首先,参考文档 安装配置Anaconda环境

安装完成后执行如下命令为maas library创建对应的python环境。

conda create -n modelscope python=3.6
conda activate modelscope

检查python和pip命令是否切换到conda环境下。

which python
# ~/workspace/anaconda3/envs/modelscope/bin/python

which pip
# ~/workspace/anaconda3/envs/modelscope/bin/pip

注: 本项目只支持python3环境请勿使用python2环境。

第三方依赖安装

ModelScope Library目前支持tensorflowpytorch两大深度学习框架进行模型训练、推理 在Python 3.6+, Pytorch 1.8+, Tensorflow 2.6上测试可运行,用户可以根据所选模型对应的计算框架进行安装,可以参考如下链接进行安装所需框架:

ModelScope library 安装

注: 如果在安装过程中遇到错误,请前往常见问题查找解决方案。

pip安装

pip install -r http://pai-vision-data-hz.oss-cn-zhangjiakou.aliyuncs.com/release/maas/modelscope.txt

安装成功后,可以执行如下命令进行验证安装是否正确

python -c "from modelscope.pipelines import pipeline;print(pipeline('image-matting',model='damo/image-matting-person')('http://pai-vision-data-hz.oss-cn-zhangjiakou.aliyuncs.com/data/test/maas/image_matting/test.png'))"

使用源码安装

适合本地开发调试使用,修改源码后可以直接执行

git clone git@gitlab.alibaba-inc.com:Ali-MaaS/MaaS-lib.git modelscope
git fetch origin master
git checkout master

cd modelscope

#安装依赖
pip install -r requirements.txt

# 设置PYTHONPATH
export PYTHONPATH=`pwd`

安装成功后,可以执行如下命令进行验证安装是否正确

python -c "from modelscope.pipelines import pipeline;print(pipeline('image-matting',model='damo/image-matting-person')('http://pai-vision-data-hz.oss-cn-zhangjiakou.aliyuncs.com/data/test/maas/image_matting/test.png'))"

训练

to be done

评估

to be done

推理

pipeline函数提供了简洁的推理接口示例如下 更多pipeline介绍和示例请参考pipeline使用教程

import cv2
import os.path as osp
from modelscope.pipelines import pipeline
from modelscope.utils.constant import Tasks

# 根据任务名创建pipeline
img_matting = pipeline(Tasks.image_matting, model='damo/image-matting-person')

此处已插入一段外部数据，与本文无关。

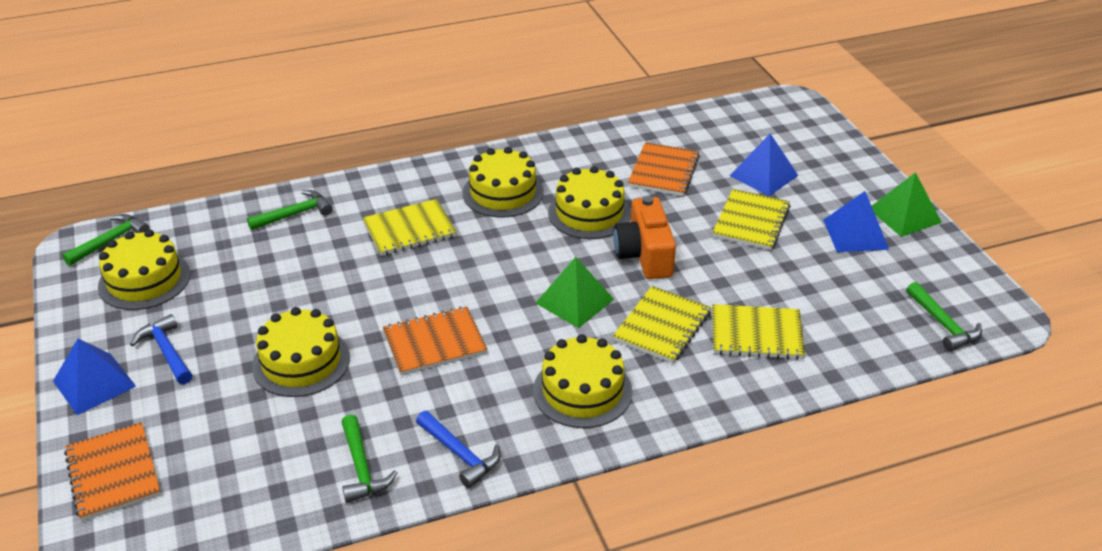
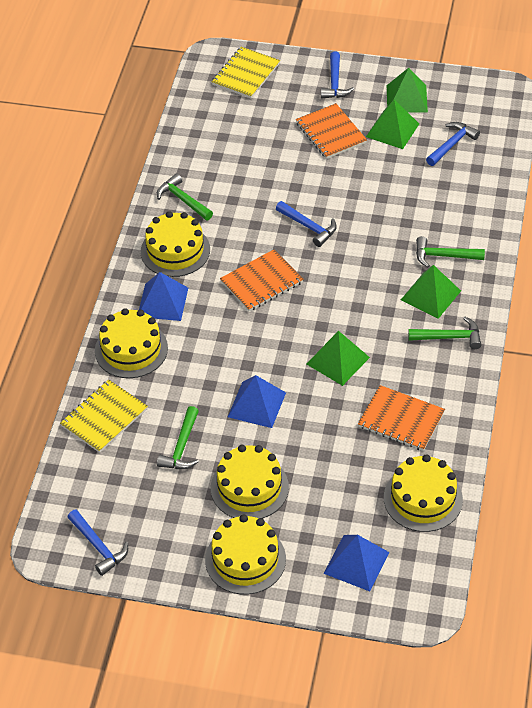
blue hammer: 2 -> 4
green pyramid: 2 -> 4
orange camera: 1 -> 0
yellow notebook: 4 -> 2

# 直接提供图像文件的url作为pipeline推理的输入
result = img_matting(
    'http://pai-vision-data-hz.oss-cn-zhangjiakou.aliyuncs.com/data/test/maas/image_matting/test.png'
)
cv2.imwrite('result.png', result['output_png'])
print(f'Output written to {osp.abspath("result.png")}')

此外pipeline接口也能接收Dataset作为输入上面的代码同样可以实现为

import cv2
import os.path as osp
from modelscope.pipelines import pipeline
from modelscope.utils.constant import Tasks
from modelscope.pydatasets import PyDataset

# 使用图像url构建PyDataset此处也可通过 input_location = '/dir/to/images' 来使用本地文件夹
input_location = [
    'http://pai-vision-data-hz.oss-cn-zhangjiakou.aliyuncs.com/data/test/maas/image_matting/test.png'
]
dataset = PyDataset.load(input_location, target='image')
img_matting = pipeline(Tasks.image_matting, model='damo/image-matting-person')
# 输入为PyDataset时输出的结果为迭代器
result = img_matting(dataset)
cv2.imwrite('result.png', next(result)['output_png'])
print(f'Output written to {osp.abspath("result.png")}')